Why it's okay to celebrate death

It's okay to celebrate death.

The initial responses I received when telling others my grandma had passed were "I am sorry for your loss" and "What a horrible thing." While inside I soaked up these words of compassion and melted in awe at the condolence letters that came pouring through, I wanted to speak out to explain that her death was not so much of a loss—but more of a beautiful and mysterious celebration. 

When I said this out loud, I will admit that I received multiple reactions. Many did not understand how death could be such a celebration; others were confused, for in their minds, death was a horrible, sad event that could never be seen as a celebration. 

There was the utmost relief after my grandma died. That is the honest truth—for my mother, myself, and mainly, for my grandmother. While many might think this is selfish, we took care of her deeply and lovingly for many weeks—so when I say we felt relief, I mean we felt it from a genuine place. We felt utterly exhausted and emotionally burnt out.

For many might have not known it, but at her death bed she begged the nurses multiple times, in broken English, for them to relieve her pain; she did not want to live anymore, and she was tired of this life.

"Please give me something that will kill me faster!" she would say, pleading into their eyes, tears streaming down her face.

Many did not know that she would wake up frequently from her drug-induced state and look over to my mother and I in disappointment, wondering why she was still alive and why the death process was taking so long. Not only this—but that she had wanted to die for many, many years before she had gotten to that point. 

The beauty of her death was not only in the event itself, but also in the process.

She had gone through phases of letting go, as many people do when they know that they are dying. Hallucinations, writing good-bye and forgive me/I forgive you letters, loss of appetite, confusion, and delirium were the most prominent stages we witnessed. She would wake up vividly hallucinating, believing that she was back in Japan. Other times she had visions of people who had passed years back. It was almost as if she was in two worlds at once: One foot lingering in the physical world, one foot in another dimension. But she was greatly comforted and laughed at these hallucinations, happy to see those loved ones again.

What fascinates me most is how the body and mind proceed through these stages as an individual dies. Research shows evidence of what is called the "death bed phenomenon"—occurring all around the world in many cultures and religions—where, before death, an individual is comforted by their deceased loved ones through hallucinations. Other experiences include packing—"needing to leave and go home" and "needing to catch the train" are common. Other instances such as reaching out to "something that is not there" or seeing things in the corner of rooms... is common. Occasionally, my grandmother would start packing her clothes and saying that the ones who passed were coming to get her or reaching out in the corner of the room and smiling.

There was suffering, but there was also great comfort in the hallucinations my grandmother experienced.
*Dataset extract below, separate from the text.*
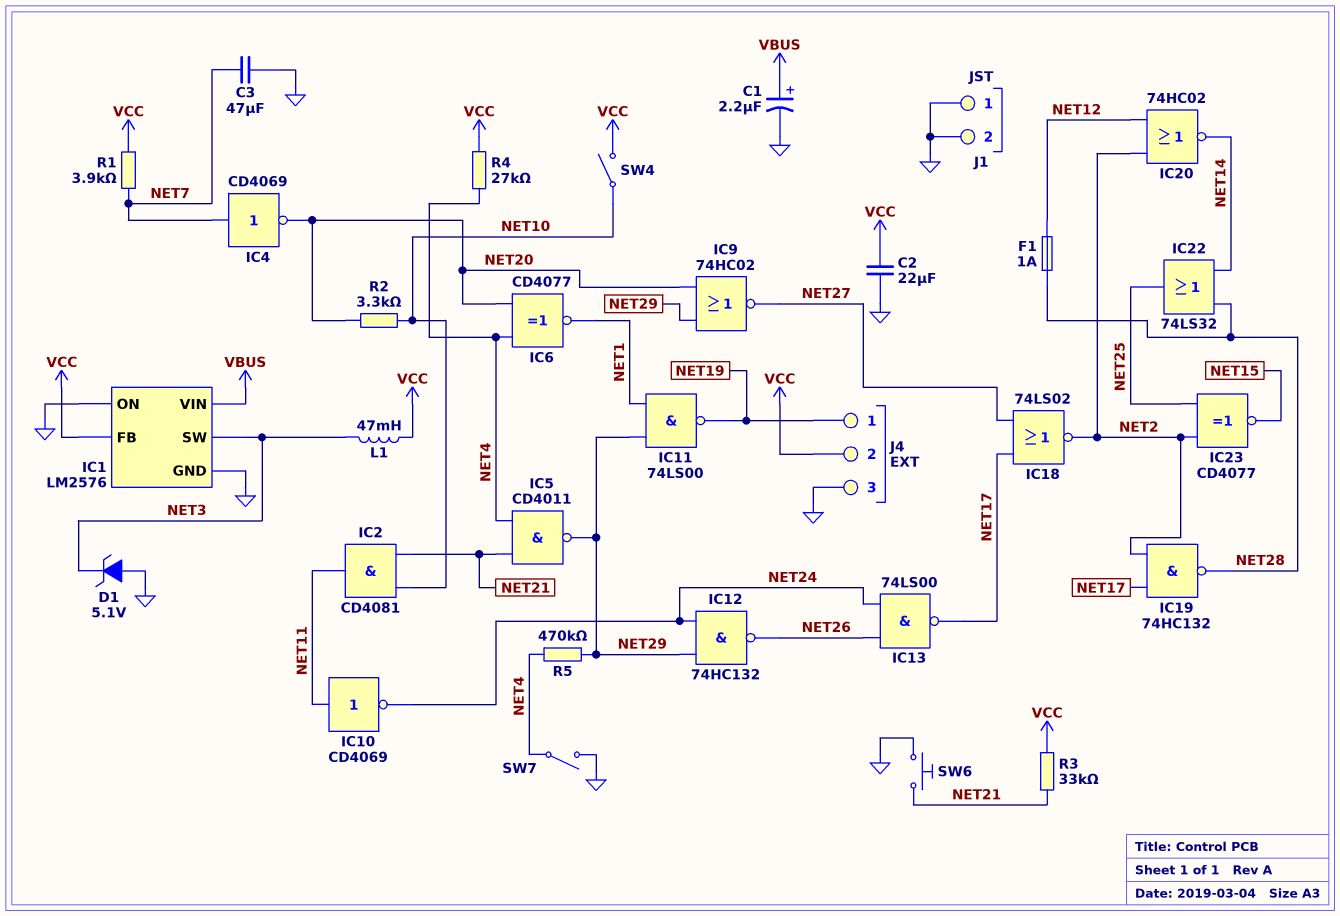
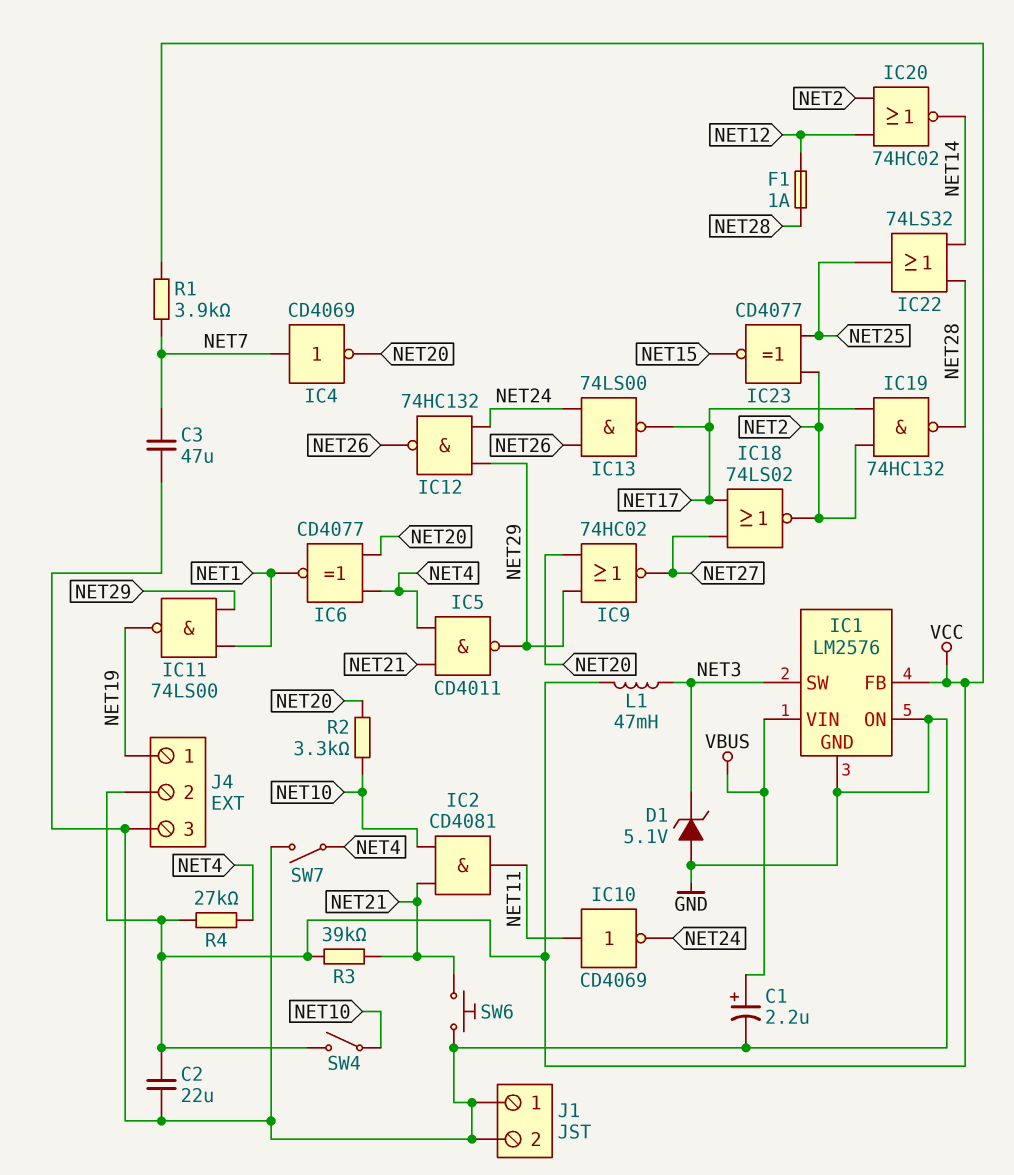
R3: 33k (NET21, VCC) -> 39k (NET21, VCC)
R5: 470k (NET4, NET29) -> none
She was surrounded by my mother and I as we took care of her and comforted her during her transition; when she was more lucid, she explained that these hallucinations were "fun" and at least she didn't have to be bored while waiting to die.

My grandmother's death was a celebration. We celebrated the end of her suffering and also in this life she lived.

Maybe it's not the type of celebration where you rejoice and are ecstatic—because, of course, I wasn't. There were days where tears ran down my face—tears of exhaustion, and tears of sadness for the suffering she experienced and complete burn out from everything we had gone through. For all she wanted was to be relieved of the suffering and to be with the ones who had passed before her. 

And at the end, I want to clarify that every grieving process is completely different and unique. In other situations, I have mourned and have deeply grieved in deep suffering, wishing the death of my loved ones to have been only a nightmare. In this situation, I come from another side of myself—a side that knows that if you are experiencing relief and comfort, it is normal and okay to feel this way. Death does not have to be deeply sad and horrible each time, and your experience is 100% valid and normal.

It is okay to say, "Shit, that was really tiring and I'm glad for that person and for myself that it's over." For this is what my grandma had wanted: She had wanted to die, and it is okay to be happy for someone who wants to die and finally does.